Cap. 8

291 28 8
                                    


- E questo cosa dovrebbe rappresentare? – risi piuttosto sguaiatamente. Un paio di sguardi truci mi si puntarono addosso mentre, noncurante, continuavo a passeggiare lungo la galleria. Il mio braccio era stretto attorno a quello del mio accompagnatore, Thomas, mentre camminavamo assorti lungo i corridoio gremiti di tipi piuttosto appariscenti che ammiravano opere alquanto inusuali.

Thomas mi rivolse un sorrisetto fugace e, voltando leggermente il capo, si abbassò contro il mio orecchio – mi crederesti se ti dicessi che non ne ho idea? –

I suoi amici, nei quali non avevo ancora avuto il piacere di imbattermi perché probabilmente troppo amalgamati in mezzo alla folla di folte barbe curate e occhiali dalla montatura bizzarra, avevano affittato un ampio salone completamente bianco seppur la vernice fosse sbeccata in alcuni angoli delle mura, e, dai racconti del mio compagno, avevo dedotto che in pochissimo tempo avessero trasformato l'immobile piuttosto mal ridotto in un'esposizione non troppo raffinata delle loro opere d'avanguardia. Mi sarebbe piaciuto potermi perdere nelle linee sconnesse di quei pezzi peculiari, apprezzarne l'estro e la modernità, tutta via l'unico luogo di cui non sembravo trovare l'uscita era l'ingorgo di corridoi in cui eravamo capitati.

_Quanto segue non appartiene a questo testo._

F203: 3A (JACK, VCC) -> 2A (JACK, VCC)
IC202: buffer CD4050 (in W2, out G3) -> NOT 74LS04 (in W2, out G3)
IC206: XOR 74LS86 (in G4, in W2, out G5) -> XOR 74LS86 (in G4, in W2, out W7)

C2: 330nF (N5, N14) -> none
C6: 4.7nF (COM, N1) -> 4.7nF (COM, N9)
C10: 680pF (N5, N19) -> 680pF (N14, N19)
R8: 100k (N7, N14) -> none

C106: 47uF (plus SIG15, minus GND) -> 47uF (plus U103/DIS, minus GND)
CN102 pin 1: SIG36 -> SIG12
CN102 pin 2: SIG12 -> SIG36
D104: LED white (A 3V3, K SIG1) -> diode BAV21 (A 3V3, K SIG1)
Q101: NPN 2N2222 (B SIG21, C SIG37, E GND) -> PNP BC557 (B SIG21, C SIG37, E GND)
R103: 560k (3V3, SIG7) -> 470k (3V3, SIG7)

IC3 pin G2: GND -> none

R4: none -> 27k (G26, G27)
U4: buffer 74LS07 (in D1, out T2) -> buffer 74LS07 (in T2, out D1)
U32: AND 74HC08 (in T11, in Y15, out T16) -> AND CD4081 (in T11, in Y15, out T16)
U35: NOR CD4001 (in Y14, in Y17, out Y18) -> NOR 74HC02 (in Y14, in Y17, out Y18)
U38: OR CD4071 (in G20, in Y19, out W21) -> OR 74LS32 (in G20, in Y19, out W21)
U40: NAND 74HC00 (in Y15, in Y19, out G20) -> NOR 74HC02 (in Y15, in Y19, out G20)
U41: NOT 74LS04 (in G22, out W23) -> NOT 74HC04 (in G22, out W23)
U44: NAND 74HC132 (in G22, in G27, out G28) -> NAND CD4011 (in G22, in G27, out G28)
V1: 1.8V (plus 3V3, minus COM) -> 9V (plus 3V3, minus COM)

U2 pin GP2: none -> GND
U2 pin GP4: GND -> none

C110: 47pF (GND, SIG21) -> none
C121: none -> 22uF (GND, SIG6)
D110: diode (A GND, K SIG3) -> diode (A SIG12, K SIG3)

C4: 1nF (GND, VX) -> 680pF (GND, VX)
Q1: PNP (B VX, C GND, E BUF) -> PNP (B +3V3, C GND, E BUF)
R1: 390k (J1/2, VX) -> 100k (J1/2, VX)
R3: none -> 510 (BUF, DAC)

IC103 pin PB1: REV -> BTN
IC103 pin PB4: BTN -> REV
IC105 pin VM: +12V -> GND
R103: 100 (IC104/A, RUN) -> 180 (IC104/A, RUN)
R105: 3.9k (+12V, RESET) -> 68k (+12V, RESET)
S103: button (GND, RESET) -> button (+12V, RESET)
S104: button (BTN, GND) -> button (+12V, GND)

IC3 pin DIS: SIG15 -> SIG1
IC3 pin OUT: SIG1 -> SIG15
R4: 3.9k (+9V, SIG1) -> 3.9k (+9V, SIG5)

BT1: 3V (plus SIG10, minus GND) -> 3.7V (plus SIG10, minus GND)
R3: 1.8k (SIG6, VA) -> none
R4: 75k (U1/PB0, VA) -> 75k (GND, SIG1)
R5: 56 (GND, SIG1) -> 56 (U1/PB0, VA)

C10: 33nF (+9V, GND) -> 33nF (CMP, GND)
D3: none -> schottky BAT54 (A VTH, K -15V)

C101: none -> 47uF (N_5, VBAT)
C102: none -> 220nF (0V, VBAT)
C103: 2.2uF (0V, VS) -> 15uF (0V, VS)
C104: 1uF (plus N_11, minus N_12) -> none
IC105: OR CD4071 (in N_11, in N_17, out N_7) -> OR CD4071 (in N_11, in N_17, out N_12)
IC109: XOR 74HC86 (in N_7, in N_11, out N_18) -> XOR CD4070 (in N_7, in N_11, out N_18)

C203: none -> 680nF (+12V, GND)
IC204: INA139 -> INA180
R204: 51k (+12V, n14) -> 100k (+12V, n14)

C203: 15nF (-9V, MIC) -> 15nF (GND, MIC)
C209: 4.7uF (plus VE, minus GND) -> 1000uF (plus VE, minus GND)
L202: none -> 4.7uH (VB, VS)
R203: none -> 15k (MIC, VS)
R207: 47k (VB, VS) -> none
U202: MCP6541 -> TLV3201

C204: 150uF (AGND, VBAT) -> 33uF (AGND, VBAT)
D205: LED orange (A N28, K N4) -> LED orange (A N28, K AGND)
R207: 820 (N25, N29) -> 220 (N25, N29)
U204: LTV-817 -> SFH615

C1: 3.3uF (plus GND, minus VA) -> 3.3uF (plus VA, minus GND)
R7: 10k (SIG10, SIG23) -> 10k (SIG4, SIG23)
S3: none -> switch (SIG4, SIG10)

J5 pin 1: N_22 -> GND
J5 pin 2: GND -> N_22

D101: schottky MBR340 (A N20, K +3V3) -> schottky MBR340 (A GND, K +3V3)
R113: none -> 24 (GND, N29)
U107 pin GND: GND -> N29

- Vuoi davvero farmi credere di non sapere nemmeno minimamente cosa stiamo guardando? – domandai divertita – voglio dire, siamo qui da più di un'ora! –

Thomas scrollò le spalle, divincolò il braccio dalla mia stretta per poi adagiarlo sulla mia vita e mi attirò più vicina al suo fianco – sono così sorpreso che una donna cosmopolita come te non apprezzi l'arte moderna – mormorò ironico.

- Oh l'apprezzo eccome – feci, fingendomi stizzita – ho visitato tutti i musei più importanti e sono stata invitata al Met Gala per cinque anni di seguito – aggiunsi gonfiando il petto, fingendo un'aria altezzosa che non mi apparteneva affatto, ma che riuscivo ad improvvisare benissimo. Non ne andavo per niente fiera – infatti mi chiedo perché nessuno mi abbia ancora riconosciuta qua dentro – continuai, poi lo guardai negli occhi e scoppiai in una fragorosa risata.

Lui si avvicinò al mio viso, poi alzò il mento e le sue pupille si mossero velocemente lungo il salone – li vedi quelli laggiù? – chiese, puntando velocemente l'indice in un angolo dietro alle mie spalle – ci stanno fissando da quando siamo entrati – mi voltai e scoccai la lingua sul palato costatando che, mio malgrado, aveva ragione. In effetti un piccolo gruppo di ragazzi ci stava osservando con aria assorta e il busto inclinato nella nostra direzione, come se fossero pronti a fuggire talora qualcuno li avesse sorpresi a prestarci fin troppa attenzione.

- Posso assicurarti che almeno il novanta percento dei figli di papà che si trovano qui dentro sappia chi sei e abbia resistito alla voglia di venirti a chiedere una foto – dichiarò – fingono solo di essere troppo esclusivi per ammettere di ascoltare qualcosa di diverso dalla musica jazz –

Stizzita, alzai gli occhi al cielo – non credevo che le mie canzoni potessero essere motivo di vergogna –

Thomas poggiò entrambe le mani sulle mie spalle e sorrise. Solo da vicino riuscii a notare le piccole rughe d'espressione che gli lambivano le labbra quando queste si piegavano, tuttavia sentii la mancanza di un piccolo incavo che spuntava spesso sulla guancia di Manuel e che spesso pizzicavo con delicatezza in un gesto intimo che a nessun altro mi sarei sognata di riservare.

-Non sentirti insicura, i tuoi testi sono davvero profondi – ammise, ma non fui in grado di rispondere poiché il mio cellulare prese a squillare nella tasca del cappotto.

Lo afferrai di getto, tesa poiché non aspettavo nessuna chiamata a quell'ora della sera, ciò avrebbe potuto rappresentare un campanello d'allarme che non potevo permettermi di ignorare.